2020年3月公開のチェック映画
Fukushima 50
2019年 日本作品 初公開日:2020年3月6日公開
今月は春休みを狙ってだったのか、観たくなる作品があれこれ公開です。とは言え、世間というよりも世界中が新型コロナウィルスの影響を受けて様々なイベントが中止となる中、映画館はどんな状況なんでしょうか。運悪くこのタイミングで公開とは(延期した映画もあるようですが)、泣くに泣けないって感じでしょうね。私も劇場に行きたいと思いつつも一抹の不安もあり、なかなか足を運べずにいます。
そんな中、話題は最優秀主演女優アカデミー賞を受賞したレネー・ゼルウィガーの「ジュディ 虹の彼方に」や私の好きな女流作家オルコット(当サイト「星樹館」で紹介)原作の「ストーリー・オブ・マイライフ/わたしの若草物語 」、実在の女性を描く歴史時代物の「ハリエット」など、ヒロインの活躍を存分に楽しめそうな作品が目を惹きます。
ジュディは誰もが知る「オズの魔法使い」のドロシーを演じたジュディ・ガーランドの人生の最後の部分にスポットを当てた作品、若草物語は姉妹たちのキャストが良さそうだし、日本では馴染みのないハリエットはアメリカの歴史でどんな位置にあるのか、この作品で知ることができそうですよね。
一方、男性が主人公の作品では、意外にもこれが初めてかも?と思える偉大なる劇作家シェークスピアの晩年を描いた「シェイクスピアの庭」や、これで何回目?と思う「ドクター・ドリトル」のリメウク版がロバート・ダウニー・Jrのドリトル役で公開。
シェイクスピアを演じるのは、やっぱりこの人!と思うケネス・ブラナーだし、ドリトルではドクター役のみならず動物たちの声を有名な俳優たちが演じており、どちらも非常に魅力的。
などと、あれこれ決められずにいたものの、今回は当サイトでは異例の邦画をチョイス! 「Fukushima 50 」です。まだまだ記憶に新しいと言ってもいい、東日本大震災での福島原発事故の映画化です。この時はあれこれとニュースや特番で本当に様々なことが言われました。東電もかなり悪く言われたし、現場で働く人達・周囲の人達への偏見めいた発言や中傷も多々あったことと思います。でも、本当のことを知っているのはそこにいた人達。そして、そのほとんどは語られることはないまま。それが映画という形をとって明らかにされるのです。
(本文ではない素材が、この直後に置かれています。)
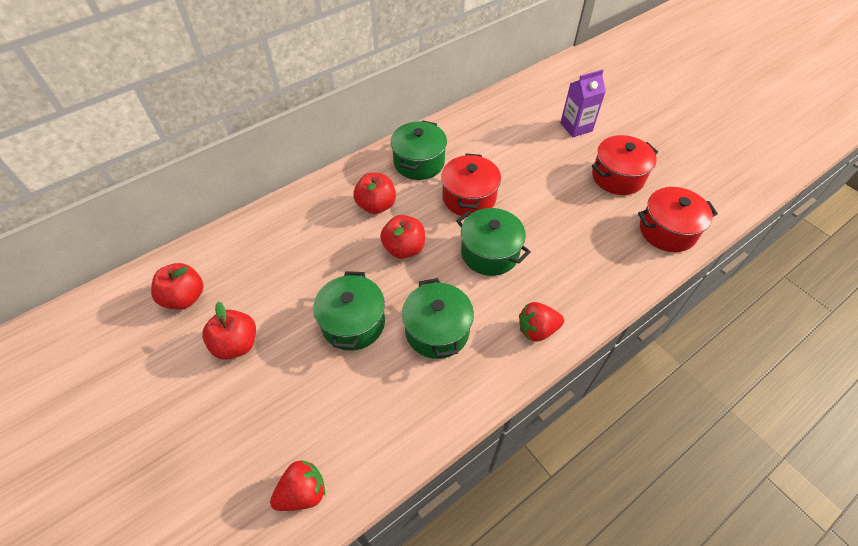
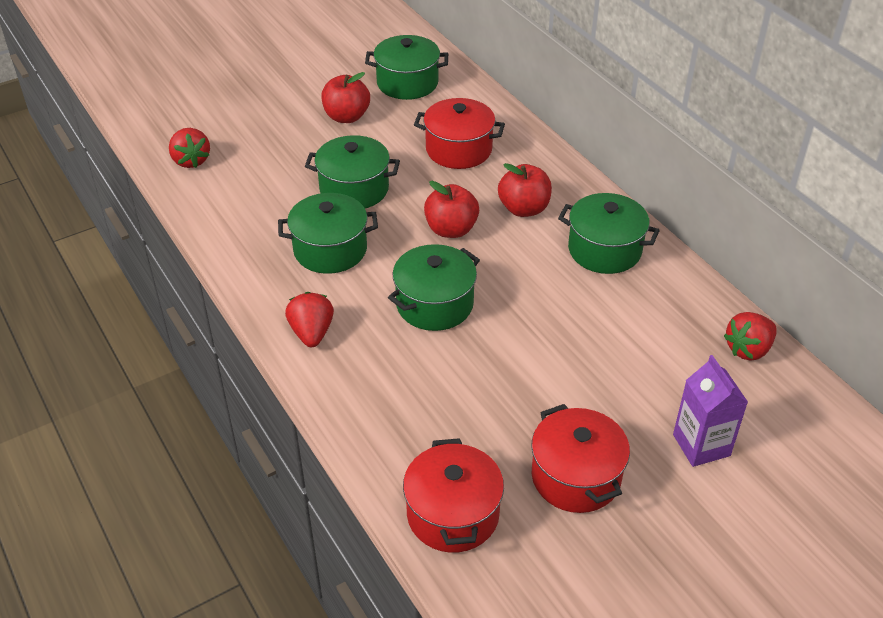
camera: 95 degrees right, 10 degrees down
(185, 297) = (407, 83): red apple -> green pot
(469, 198) = (534, 294): red pot -> red pot (459, 149)
(498, 105) = (748, 349): none -> red strawberry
この公開にあわせて、スターチャンネルでは「チェルノブイリ」が再放送されています。どちらも全てが事実に基づいているとは言わないまでも、各現場職員の、その家族の、各支援チームの当時の必死の思いや行動は本当だったはず。現場に近ければ近いほど切実な思いと苦悩の狭間であったろうと想像に難くありません。当時の現場をセットで細部に至り再現し、自衛隊とアメリカ軍の協力も得ての撮影。名だたる日本の名優たちの出演により、生々しく当時の状況を見せつけられるであろうこの映画をまだ直視できない方もいることでしょう。私も冷静では観られないかも、とも思います。でも、だからこそ今また目に焼き付けておくべきかもしれません。
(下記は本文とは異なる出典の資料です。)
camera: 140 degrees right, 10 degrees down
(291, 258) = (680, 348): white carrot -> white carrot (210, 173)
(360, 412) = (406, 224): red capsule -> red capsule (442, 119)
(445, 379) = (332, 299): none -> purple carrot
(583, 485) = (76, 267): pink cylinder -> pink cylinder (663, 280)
災害の恐ろしさ、自然の驚異と対峙するには、常に真摯な姿勢とあきらめない心がきっと必要です。そして、まさにウィルスのごとく蔓延する人の負の部分にすべてを侵食されないためには誠実である「善」の部分を信じ続けること、それがこの作品のキャッチコピー「奇跡は起きると、信じたからこそ…」の中に感じることができます。